The centralization of historical and cultural objects is inherently one of the primary purposes of a national museum. Norway has taken this a step further by consolidating traditional architecture in Open Air Museums, the first in the world which was established at Bygdøy in 1881 by King Oscar II. The result are artificial neighborhoods collaged together from a collection of structures relocated from various sites in Oslo and rearranged within the museum grounds to create a fictitious urban space along with many traditional stave and log built structures that were transported from rural areas across Norway.
This project examines what defines a neighborhood vs a city in the context of Oslo’s urban development. While the distinct identity of urban neighborhoods are oftentimes formed by connections to historical events and physical artifacts, this study analyzes the perceptual void created by the relocation of important cultural artifacts.
By cataloging the floor plans of each museum, library and theater in Oslo, we can compare the size and capacity of the buildings currently undergoing constructions with the square footage of the consolidated cultural institutions spread throughout the city. Like the Bygdøy open air museum, this project imagines an alternative reality in which the buildings themselves, along with the collections they contained, were physically moved to the sites of the new library and museums. The resulting architectural collage explores the expansion of the programmatic possibilities previously hosted by the independent spaces.
The research project and zine aims to promote a wider discussion of the effects that the consolidation of material culture has on the communities they are displaced from through a comparison between of democratic distributions of physical knowledge in neighborhoods vs centralized collections of physical knowledge. This project will seek to weigh potential negative social outcomes resulting from loss of neighborhood identity and public access to material culture with the practical benefits of consolidation for efficient storage, cataloging, and display. We intend to engage both the local residents in the neighborhoods across Oslo who are directly affected by the Fjord City consolidation, as well as the larger international design community that are attending OAT through the exhibition and associated workshops / discussions. We will also explore how digital channels may help bridge this gap between these centralized vs decentralized holdings.

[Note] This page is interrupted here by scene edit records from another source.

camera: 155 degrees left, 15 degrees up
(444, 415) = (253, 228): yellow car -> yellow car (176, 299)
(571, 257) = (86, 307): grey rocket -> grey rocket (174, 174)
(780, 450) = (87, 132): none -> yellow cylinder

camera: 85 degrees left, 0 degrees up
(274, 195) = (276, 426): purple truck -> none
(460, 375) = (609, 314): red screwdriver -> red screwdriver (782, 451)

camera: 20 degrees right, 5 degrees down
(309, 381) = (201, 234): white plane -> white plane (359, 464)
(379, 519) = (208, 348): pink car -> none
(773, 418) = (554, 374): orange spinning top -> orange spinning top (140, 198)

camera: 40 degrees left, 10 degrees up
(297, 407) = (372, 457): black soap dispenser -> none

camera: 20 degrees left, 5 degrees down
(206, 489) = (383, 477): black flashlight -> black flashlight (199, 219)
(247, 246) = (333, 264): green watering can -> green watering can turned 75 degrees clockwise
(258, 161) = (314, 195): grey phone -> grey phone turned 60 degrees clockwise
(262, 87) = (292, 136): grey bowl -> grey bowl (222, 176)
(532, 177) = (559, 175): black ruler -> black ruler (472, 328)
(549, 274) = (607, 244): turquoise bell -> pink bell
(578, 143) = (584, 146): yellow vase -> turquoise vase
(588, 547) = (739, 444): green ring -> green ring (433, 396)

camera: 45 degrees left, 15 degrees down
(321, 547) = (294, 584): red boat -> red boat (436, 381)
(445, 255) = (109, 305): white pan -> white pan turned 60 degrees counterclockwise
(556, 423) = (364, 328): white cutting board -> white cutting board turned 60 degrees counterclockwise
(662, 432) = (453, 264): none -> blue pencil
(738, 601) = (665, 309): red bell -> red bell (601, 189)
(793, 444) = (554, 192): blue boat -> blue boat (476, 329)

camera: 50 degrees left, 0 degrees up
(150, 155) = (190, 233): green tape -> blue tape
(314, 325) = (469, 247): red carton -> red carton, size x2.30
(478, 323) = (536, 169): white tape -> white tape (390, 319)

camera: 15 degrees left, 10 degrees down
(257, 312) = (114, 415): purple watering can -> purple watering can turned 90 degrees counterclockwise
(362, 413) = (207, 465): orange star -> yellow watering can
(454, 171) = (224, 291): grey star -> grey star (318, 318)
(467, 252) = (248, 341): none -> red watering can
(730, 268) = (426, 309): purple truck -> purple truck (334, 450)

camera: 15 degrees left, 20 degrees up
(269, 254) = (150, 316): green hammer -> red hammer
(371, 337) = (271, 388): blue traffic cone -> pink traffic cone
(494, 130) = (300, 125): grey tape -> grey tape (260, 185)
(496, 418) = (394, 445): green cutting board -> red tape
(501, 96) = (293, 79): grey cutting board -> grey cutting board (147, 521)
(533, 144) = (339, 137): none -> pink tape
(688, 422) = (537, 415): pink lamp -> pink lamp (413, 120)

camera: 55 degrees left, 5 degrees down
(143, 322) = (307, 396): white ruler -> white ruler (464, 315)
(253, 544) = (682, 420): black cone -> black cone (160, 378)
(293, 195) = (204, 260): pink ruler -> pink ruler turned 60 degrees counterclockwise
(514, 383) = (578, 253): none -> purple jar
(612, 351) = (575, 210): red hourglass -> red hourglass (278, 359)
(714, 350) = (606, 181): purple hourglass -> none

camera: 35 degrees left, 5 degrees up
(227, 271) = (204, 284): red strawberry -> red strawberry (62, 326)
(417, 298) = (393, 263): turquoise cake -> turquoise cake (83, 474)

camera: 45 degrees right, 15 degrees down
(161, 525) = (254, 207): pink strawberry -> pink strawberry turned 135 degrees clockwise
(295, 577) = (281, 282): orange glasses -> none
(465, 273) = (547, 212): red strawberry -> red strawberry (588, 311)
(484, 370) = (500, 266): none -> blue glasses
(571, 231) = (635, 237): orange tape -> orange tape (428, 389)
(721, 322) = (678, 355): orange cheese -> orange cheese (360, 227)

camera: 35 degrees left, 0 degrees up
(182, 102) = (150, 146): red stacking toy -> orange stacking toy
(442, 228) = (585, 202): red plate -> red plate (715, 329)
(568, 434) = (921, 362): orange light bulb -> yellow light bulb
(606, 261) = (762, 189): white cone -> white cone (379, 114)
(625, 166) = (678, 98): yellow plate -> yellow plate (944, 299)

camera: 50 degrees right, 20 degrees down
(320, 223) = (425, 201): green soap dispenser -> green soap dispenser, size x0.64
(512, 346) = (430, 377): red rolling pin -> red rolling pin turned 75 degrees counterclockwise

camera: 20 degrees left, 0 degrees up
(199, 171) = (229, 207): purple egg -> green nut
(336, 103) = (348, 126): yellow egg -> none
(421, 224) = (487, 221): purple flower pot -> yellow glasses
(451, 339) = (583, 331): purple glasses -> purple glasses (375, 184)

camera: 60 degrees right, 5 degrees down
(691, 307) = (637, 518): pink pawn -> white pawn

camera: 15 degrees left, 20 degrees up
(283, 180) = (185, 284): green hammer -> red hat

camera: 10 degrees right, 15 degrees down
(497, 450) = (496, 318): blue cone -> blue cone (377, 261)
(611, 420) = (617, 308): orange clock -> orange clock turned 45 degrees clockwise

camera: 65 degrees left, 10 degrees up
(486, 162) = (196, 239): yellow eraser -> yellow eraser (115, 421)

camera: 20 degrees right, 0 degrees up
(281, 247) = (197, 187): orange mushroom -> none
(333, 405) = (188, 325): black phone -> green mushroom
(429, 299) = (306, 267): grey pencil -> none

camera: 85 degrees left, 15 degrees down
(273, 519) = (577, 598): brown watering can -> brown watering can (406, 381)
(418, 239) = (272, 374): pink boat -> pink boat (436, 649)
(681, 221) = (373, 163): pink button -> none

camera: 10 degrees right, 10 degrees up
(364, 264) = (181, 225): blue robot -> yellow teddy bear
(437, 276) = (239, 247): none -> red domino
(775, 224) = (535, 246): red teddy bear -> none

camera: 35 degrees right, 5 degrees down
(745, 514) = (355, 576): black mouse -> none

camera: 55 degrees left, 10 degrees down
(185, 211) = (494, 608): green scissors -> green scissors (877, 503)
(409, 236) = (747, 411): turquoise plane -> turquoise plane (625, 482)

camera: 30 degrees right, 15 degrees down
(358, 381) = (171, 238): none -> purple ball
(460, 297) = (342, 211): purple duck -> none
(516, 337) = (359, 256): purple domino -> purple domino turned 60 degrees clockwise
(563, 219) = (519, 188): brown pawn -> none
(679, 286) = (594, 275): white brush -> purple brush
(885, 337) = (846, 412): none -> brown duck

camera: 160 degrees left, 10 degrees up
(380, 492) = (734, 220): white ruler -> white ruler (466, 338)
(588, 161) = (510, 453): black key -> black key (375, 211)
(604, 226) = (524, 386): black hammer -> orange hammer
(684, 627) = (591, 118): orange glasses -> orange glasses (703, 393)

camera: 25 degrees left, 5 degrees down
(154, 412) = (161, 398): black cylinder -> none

Composite floorplan of Oslo museums collaged together
Composite floorplan of Oslo public libraries collaged together
Collection of Oslo museums’ isometric floor plates and areas
Collection of Oslo libraries’ and theaters' isometric floor plates and areas
Norway Country Map showing original locations of the traditional structures currently housed in the Folk Museum on Bygdøy.
Joseph Kennedy is a designer and creative technologist who is currently an instructor at UC Berkeley’s College of Environmental Design. During his Fulbright fellowship in Norway, he co-taught a design-build studio at the Oslo School of Architecture and Design. He received his Master in Science the Media Lab at MIT as a Nagashima Fellow and his Bachelor of Architecture from Cornell University with the Goodwin Sands Thesis Prize and an Eidlitz Fellowship.
Morgan Ip is a doctoral candidate and researcher at the Institute for Urbanism and Landscape at the Oslo School of Architecture and Design. He is trained as an architect and urbanist, with a focus on participatory work towards locally-informed and culturally relevant design. He has been a part of international and multidisciplinary research teams working with people and places in the Canadian and European Arctic. How local perceptions and on-the-ground context inform design and discourse are central to the research.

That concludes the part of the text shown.